Pyrethroids are a nerve agent that opens and keeps open transmission pathways, ultimately killing the animal. In cases of resistant populations, research has shown the animals have evolved a physical change in the nerve receptor that is affected by the chemical, making it impossible for it to attach itself. Another way populations can become resistant is by changing how the chemical is metabolized.
“We know from earlier studies that the receptors have changed in resistant populations. We will now be looking to see if the metabolism has been altered, too,” Lydy said.
Much of the work, however, will involve analyzing how much insecticide is in the sediment as well as moving freely about in the water, where small animals can take it into their bodies. To do this, Lydy and his team will rely on tiny, rough-surfaced, plastic beads known as Tenax, a porous polymer resin that can absorb the chemical much the way a sediment particle would.
“Essentially the Tenax is a sphere with lots of pores,” Lydy said. “So when chemicals desorb from the sediment they get into the water around it, what we call the pore water. At that point, an animal can take the toxin up and we can see a toxic effect. The Tenax measures that freely dissolved phase and acts as a surrogate for the bioaccumulation potential or the toxicity.”

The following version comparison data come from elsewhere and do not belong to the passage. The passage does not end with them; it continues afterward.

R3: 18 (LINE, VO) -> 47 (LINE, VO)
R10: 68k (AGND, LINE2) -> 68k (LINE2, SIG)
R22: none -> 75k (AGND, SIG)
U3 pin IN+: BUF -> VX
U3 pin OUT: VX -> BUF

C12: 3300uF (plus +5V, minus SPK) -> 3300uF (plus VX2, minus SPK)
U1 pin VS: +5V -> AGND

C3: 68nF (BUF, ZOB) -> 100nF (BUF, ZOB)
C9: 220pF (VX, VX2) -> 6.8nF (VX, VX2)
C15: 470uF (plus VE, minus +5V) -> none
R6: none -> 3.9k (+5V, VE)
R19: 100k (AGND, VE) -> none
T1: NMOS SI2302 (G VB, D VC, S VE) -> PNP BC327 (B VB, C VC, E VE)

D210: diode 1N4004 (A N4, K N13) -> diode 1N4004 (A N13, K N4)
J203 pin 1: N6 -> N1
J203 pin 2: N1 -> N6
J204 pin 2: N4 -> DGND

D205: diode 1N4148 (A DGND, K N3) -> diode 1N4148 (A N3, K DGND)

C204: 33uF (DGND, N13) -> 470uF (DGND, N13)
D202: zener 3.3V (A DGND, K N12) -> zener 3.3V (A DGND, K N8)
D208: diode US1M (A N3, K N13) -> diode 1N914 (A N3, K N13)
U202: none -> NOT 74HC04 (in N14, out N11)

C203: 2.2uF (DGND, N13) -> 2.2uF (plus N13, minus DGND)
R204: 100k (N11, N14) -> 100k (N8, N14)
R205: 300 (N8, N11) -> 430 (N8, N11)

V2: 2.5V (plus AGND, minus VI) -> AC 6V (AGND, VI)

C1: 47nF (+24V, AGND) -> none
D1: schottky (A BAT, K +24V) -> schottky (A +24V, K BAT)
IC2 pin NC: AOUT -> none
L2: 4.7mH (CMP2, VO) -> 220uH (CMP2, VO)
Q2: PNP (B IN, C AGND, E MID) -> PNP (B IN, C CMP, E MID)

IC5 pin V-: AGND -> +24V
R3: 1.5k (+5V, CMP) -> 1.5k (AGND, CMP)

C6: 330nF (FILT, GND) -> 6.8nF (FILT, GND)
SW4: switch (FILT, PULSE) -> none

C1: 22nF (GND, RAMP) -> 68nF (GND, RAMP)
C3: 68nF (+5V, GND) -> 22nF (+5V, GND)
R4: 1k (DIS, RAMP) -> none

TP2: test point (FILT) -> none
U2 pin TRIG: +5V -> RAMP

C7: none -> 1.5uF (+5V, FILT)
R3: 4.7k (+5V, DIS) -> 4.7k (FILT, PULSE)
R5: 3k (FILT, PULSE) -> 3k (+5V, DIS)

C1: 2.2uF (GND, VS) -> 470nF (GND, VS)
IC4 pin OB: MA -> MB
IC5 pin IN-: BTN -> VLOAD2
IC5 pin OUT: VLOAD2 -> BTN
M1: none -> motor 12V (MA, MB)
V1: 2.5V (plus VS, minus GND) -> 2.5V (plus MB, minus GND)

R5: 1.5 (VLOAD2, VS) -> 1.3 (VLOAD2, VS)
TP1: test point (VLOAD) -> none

Tenax provides some great advantages over testing for toxicity using live animals such as Hyalella, Lydy said. For one thing, a Tenax test, in which the beads are placed in a vial with the sediment and water sample and spun on a rotator before being chemically analyzed, can be completed for a few hundred dollars, whereas testing with live animals can take up to 28 days and cost $10,000 or more. Previous studies show the Tenax does a very good job accurately reflecting the chemical concentration in an animal based on its exposure in the water and sediments.
The team will look at the toxic parameters of pyrethroids and relate them to key phases of the animals’ lives, such as growth, ability to reproduce, as well as at what point it will becomes lethal to the animal, which in this case includes Hyalella, midges, bivalves and fish. They will also relate their Tenax concentrations to the USGS toxicity values and develop a new model comparing Tenax values to the toxicity values.
With samples from 70 sites to analyze efficiently with this method, Lydy is excited about what the effort may uncover.
Although many might associate insecticide pollution caused by overuse with heavy agriculture, Lydy said his experience does not support that idea.
“These chemicals are expensive, and after talking to many farmers I can tell you they try very hard to use no more than they absolutely need,” he said.
Instead, much of the problem might be traced to urban use of such products that contain pyrethroids. The effects of just a few granules of a pyrethroid such as bifenthrin, a popular insecticide for domestic use, that hit the driveway or sidewalk instead of the lawn, and subsequently are washed into the storm sewer, can be devastating to wildlife.
“Bifenthrin is incredibly toxic and will kill half the Hyalella population in a water source at a concentration of just 1 part per trillion, which is like taking a few granules of fertilizer containing bifenthrin and throwing it in a water source bigger than an Olympic sized swimming pool,” Lydy said.
“So we’re going to look at the east coast and urban areas there to see if similar problems exist there,” he said. “We’re finding a lot of the issues are urban problems and not agricultural. An earlier study by the USGS looked at seven metro areas and found the No. 1 problem was pyrethroids killing things you don’t want it to kill, like arthropods. These are little animals that crawl around on top of the sediment and act as a food source for many species.”
Participants will begin taking samples next summer, continuing the sampling and analysis for the next three years.